C’est un affrontement assez classique, à l’intérieur des bornes du système, entre des intérêts différents, avec un président déjà affaibli, qui ne cesse de découvrir la profondeur du piège afghan. Car, bien entendu, si même Obama cède complètement à McChrystal (40.000 hommes de plus), on est très loin d’avoir la garantie de la victoire “dans les 18 mois” – qui est le délai en général avancé par Robert Gates. A propos de Gates, personne ne sait exactement quelle est sa position, comme en toutes choses; une source de l’OTAN, qui a suivi depuis deux ans les délibérations autour de l’Afghanistan, observe ce qu’elle nomme “le génie” de Gates «pour dissimuler sa véritable position et pour retourner sa veste sans paraître bouger d’un millimètre».
L’Afghanistan est donc devenu un sujet de discorde majeur de plus à l’intérieur de la direction washingtonienne, et un nœud gordien de plus face à la coalition Petraeus-McChrystal et ceux qui, à Washington, la soutiennent pour avoir la peau d’Obama. Le président US ne cesse de s’enfoncer dans un marais paralysant, avec son goût et son habileté pour le compromis qui, en ces circonstances extrêmes qui relèvent d’une structure crisique de plus en plus active, l’enferment effectivement dans une paralysie dévastatrice. Chaque crise se développe, aucune ne se résout, toutes sont l’occasion pour une opposition à la fois féroce et hétéroclite de le contraindre de plus en plus à la défensive. Pour l’Afghanistan comme pour le reste, BHO est enfermé dans l’alternative de la paralysie (suivre Petraeus-McChrystal) qui implique la mort prématurée de sa présidence et l’impossibilité d’un second mandat, ou d’une révolte de lui-même qui serait une sorte de pronunciamento contre les pressions du système. Jusqu’ici, Obama n’a guère montré qu’il était adepte de cette tactique de rupture (le second terme de l'alternative).
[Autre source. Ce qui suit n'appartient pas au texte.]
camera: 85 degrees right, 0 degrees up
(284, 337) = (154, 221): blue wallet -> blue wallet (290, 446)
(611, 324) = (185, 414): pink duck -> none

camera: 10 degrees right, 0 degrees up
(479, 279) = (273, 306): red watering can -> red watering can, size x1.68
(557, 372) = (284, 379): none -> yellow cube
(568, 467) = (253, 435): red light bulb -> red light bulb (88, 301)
La situation pourrait pourtant l’y contraindre; ce serait faire de l’‘“American Gorbatchev” au rabais, dans les pires conditions possibles, qui lui auraient été objectivement imposées par ses adversaires.
Pour être complet, il faut ajouter que ces jeux byzantins ne cessent de dégrader, là encore d’une manière objective, la situation et la puissance du système. Cela conduit à observer qu’à côté des hypothèses sur l’issue des affrontements en cours, ou au-dessus, pèse l’hypothèque centrale d’une dégradation généralisée et accélérée proche de l’effondrement, à Washington même, qui serait imposée par la dynamique des événements, et par l’une ou l’autre circonstance incontrôlée et imprévue, qui réglerait par le haut le destin de ces querelles de bas-empire.